Have you tried the maxRowsInMemory option?

nightscape avatar Sep 30 '19 12:09 nightscape

It doesnt appear that using maxRowsInMemory resolves the problems. Is this therefore still an open issue?

ghoshtir avatar Oct 11 '20 09:10 ghoshtir

Hi @spongebobZ and @ghoshtir If is it possible, please help share your excel file (after removing sensitive data)? Or steps to generate (column set, number of rows) an excel file that can reproduce this issue? There are number of reported issues related to big-excel file and out of memory, so we are trying to collect input to see if we can figure this out. #79 #322 #388 Sincerely,

quanghgx avatar Aug 24 '21 15:08 quanghgx

This can possibly be fixed by this - https://stackoverflow.com/questions/46796874/java-io-ioexception-failed-to-read-zip-entry-source.

Note that spark-excel shades the POI classes. org.apache.poi gets shaded to shadeio.poi

pjfanning avatar Sep 18 '21 11:09 pjfanning

Actually, this issue is more likely due to the fact that Apache POI works differently when reading files - based on whether it is reading from an InputStream or directly from File. This issue will only happen with reading from Input Streams - POI cannot handle files inside the xlsx zip that are larger than Integer.MAX_VALUE bytes (approx 2Gb) - this is a deliberate limitation because it is doing the work in memory.

It might be useful if spark-excel had a mode where it could optionally read files directly from local file system (from java.io.File as opposed to java.io.FileInputStream).

pjfanning avatar Sep 18 '21 11:09 pjfanning

I've logged https://bz.apache.org/bugzilla/show_bug.cgi?id=65581 for a possible solution

pjfanning avatar Sep 18 '21 14:09 pjfanning

Great, thank you @pjfanning ! I've added you as a maintainer to this project, you and @quanghgx are doing a fantastic job here!

nightscape avatar Sep 18 '21 19:09 nightscape

Hi @pjfanning I am facing the same issue, can you please share the poi jar file of the fix done in https://bz.apache.org/bugzilla/show_bug.cgi?id=65581.

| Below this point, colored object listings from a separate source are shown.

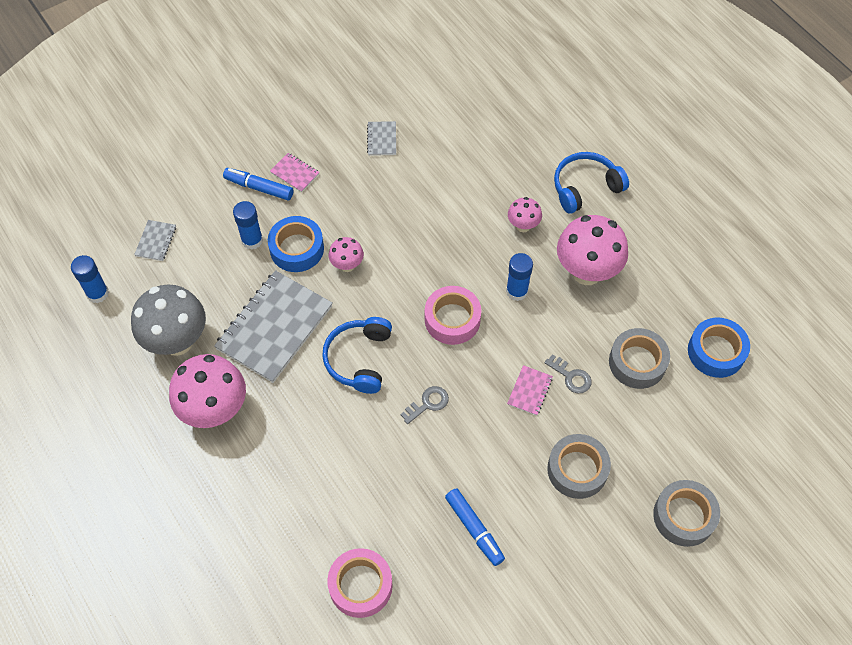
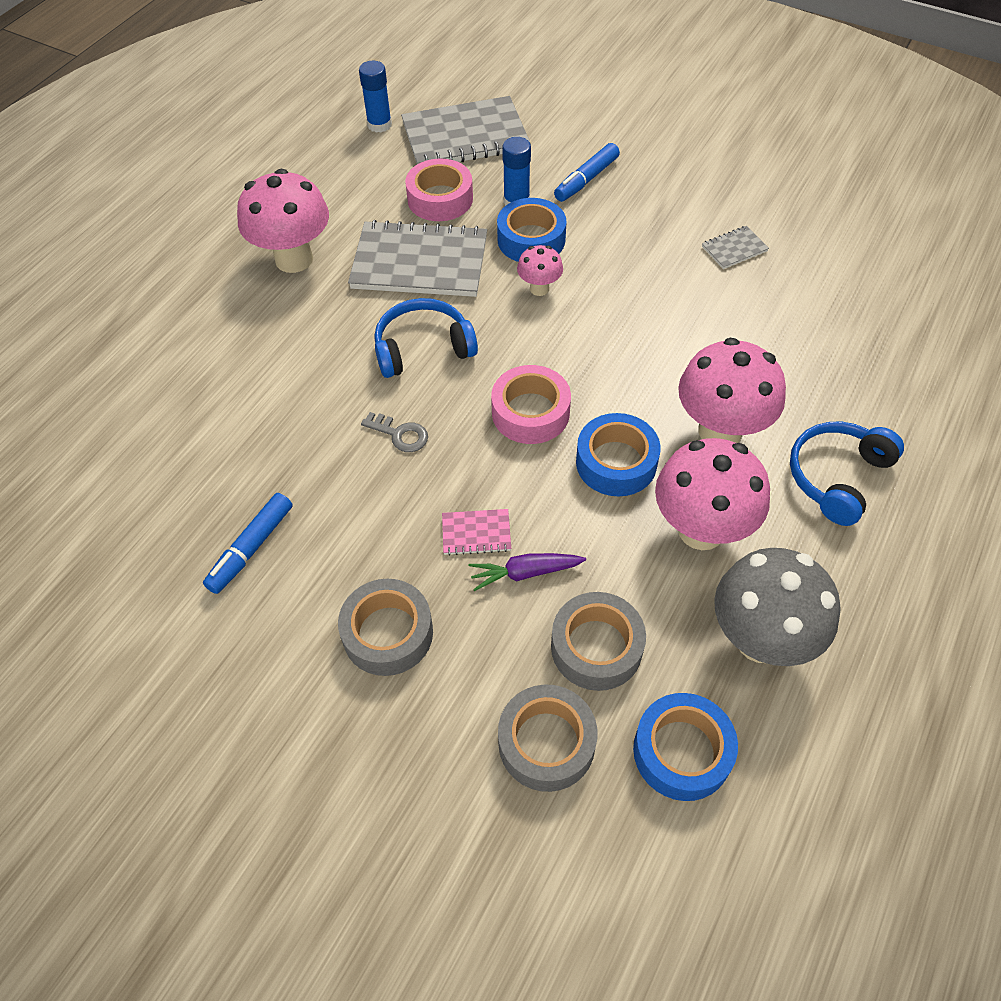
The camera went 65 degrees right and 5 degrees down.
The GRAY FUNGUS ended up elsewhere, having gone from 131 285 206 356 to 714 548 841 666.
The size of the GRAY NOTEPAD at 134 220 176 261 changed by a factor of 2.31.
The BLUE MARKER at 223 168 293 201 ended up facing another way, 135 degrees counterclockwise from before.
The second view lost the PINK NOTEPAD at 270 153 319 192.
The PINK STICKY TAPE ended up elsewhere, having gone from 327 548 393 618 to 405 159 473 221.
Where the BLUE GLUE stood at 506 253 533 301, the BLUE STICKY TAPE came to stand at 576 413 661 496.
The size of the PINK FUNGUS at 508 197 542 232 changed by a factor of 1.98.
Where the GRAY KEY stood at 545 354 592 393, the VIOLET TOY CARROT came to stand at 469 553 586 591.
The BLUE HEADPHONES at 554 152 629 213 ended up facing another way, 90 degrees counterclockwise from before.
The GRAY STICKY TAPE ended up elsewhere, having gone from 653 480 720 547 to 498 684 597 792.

shishir-22 avatar May 25 '23 09:05 shishir-22

@ghoshtir have a look at https://github.com/crealytics/spark-excel and this line

    .option("tempFileThreshold", 10000000) // Optional, default None. Number of bytes at which a zip entry is regarded as too large for holding in memory and the data is put in a temp file instead

pjfanning avatar May 25 '23 10:05 pjfanning